MINNEAPOLIS – What’s going on with the Brooklyn Nets has reached train-wreck status, where you don’t want to look but you can’t help it. Then, after you do, you feel a little guilty for slowing. And maybe in need of a shower.
The Nets’ early-season crisis is pushing toward its fourth week after the 111-81 dismantling by the Minnesota Timberwolves Friday night at Target Center. At 3-9, this team of high expectations and low returns has dropped four in a row and seven of its past eight, falling to 1-7 on the road and seemingly clueless in this funk.
Don’t take our word for it. Check out this postgame comment from rookie coach Jason Kidd, in what apparently was meant to be a positive:
“In the first half, we cut it to 16 and then we gave up a six-point play. And then it just got away from us.”
Kidd had conflated a couple things – the Nets had crept as close as 59-43 in the third quarter when a technical foul and a flagrant-1 foul by veteran Kevin Garnett on Minnesota’s Kevin Love turned into three free throws and a 3-pointer by Corey Brewer in a span of 11 seconds. A few minutes later, the Wolves pushed ahead by 30 and kept it near that the rest of the way.

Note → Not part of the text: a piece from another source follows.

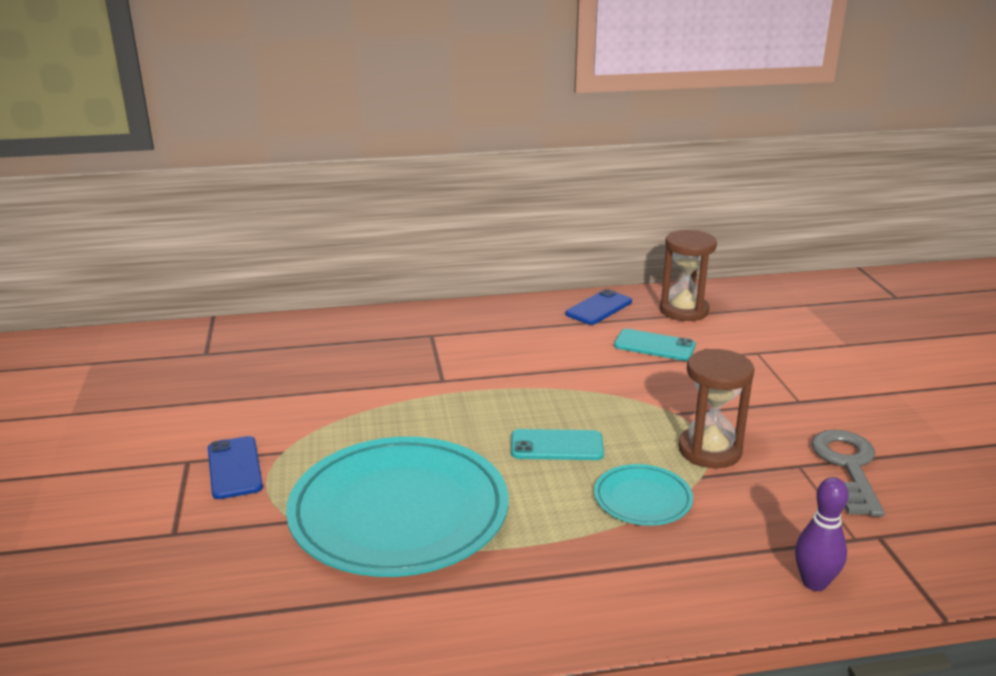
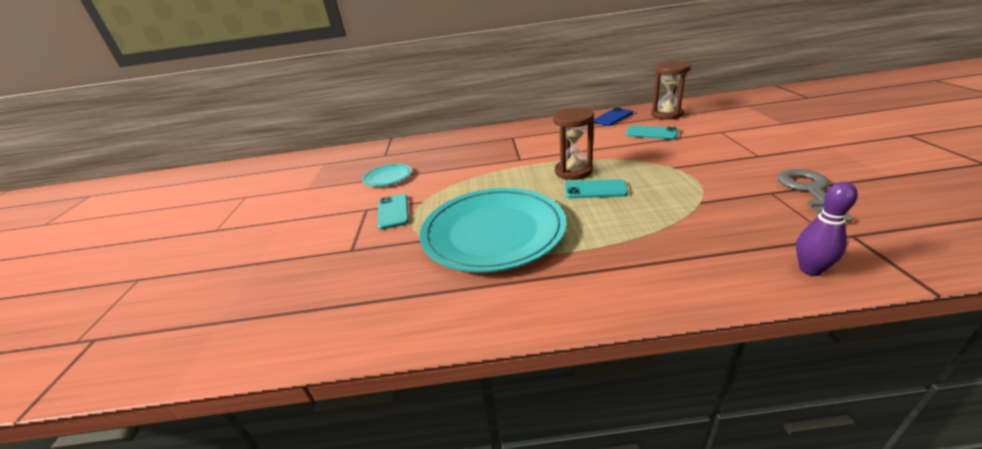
camera: 10 degrees right, 5 degrees up
(234, 468) = (393, 211): blue phone -> turquoise phone
(642, 499) = (660, 218): turquoise plate -> turquoise plate (387, 177)
(709, 450) = (702, 187): brown hourglass -> brown hourglass (573, 171)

Seriously, though, Kidd’s quote seemed sardonic, self-deprecating, something fit for SNL. No one in the Nets’ locker room was laughing, but with more of the same, there will be some hearty guffaws coming from outside it.
As in, have you heard this one yet? “I don’t know how many times we’ve had the lead – maybe against Washington – but…” Kidd said, when asked about Brooklyn’s familiarity and thus presumed ability to play from behind. Yikes. This squad laden with former All-Stars, reaching back to an overtime loss against the mediocre Wizards two weeks ago in search of a lead – that’s just sad.
There are mitigating circumstances for Brooklyn’s struggle at the moment. Deron Williams (ankle), Brook Lopez (ankle), Andrei Kirilenko (back) and Jason Terry (knee) all sat out Friday. Garnett and Paul Pierce have missed games, too.
But the Nets began the night ranked 25th in defense (107.5 rating) and 21st on offense (102.0) and got worse in both categories against the Wolves. They have given up 22 more 3-pointers than they’ve made, 21 more offensive rebounds than they’ve grabbed.
Garnett is averaging 6.7 points and 7.8 rebounds. Pierce has shot 7-for-34 since returning from a groin strain three games ago. Joe Johnson‘s 13.4 ppg is his lowest in more than a decade and his 15 points at Target Center were strictly no-impact. And on and on.
Afterward, the mood was subdued, chastened, their fight gone at least until they’re back in the tank Sunday at home against Detroit. If this were going on in Cleveland or Portland or a bunch of other less intense markets, there might be a shot at the patience and clear heads the Nets will need to dig out, one quarter at a time.
But in that town? With this roster and payroll? With hopes so high and games coming as quickly as they are now?
Whoa. Just whoa.
“This is what it is,” Garnett said. “We created this monster and we have to deal with it. You have the business of basketball come into play, I’m sure. And management’s probably going to do what it’s got to do, and that’s out of our hands.”
All righty then, that’s cracking open an ominous door…
Garnett also said: “It’s pretty much everything right now. We’re trying to soul search right now and see who we are. Each individual has to look at ourselves in the mirror and see what they can do better. Period. Point blank. We’re better than this. What you gonna do, you gonna quit? Quit is not an option.
“It’s November. We’ve still got, what, four, five months to go. We’ve got a lot of basketball to play.”
At the moment, that’s sounding like a warning and a threat.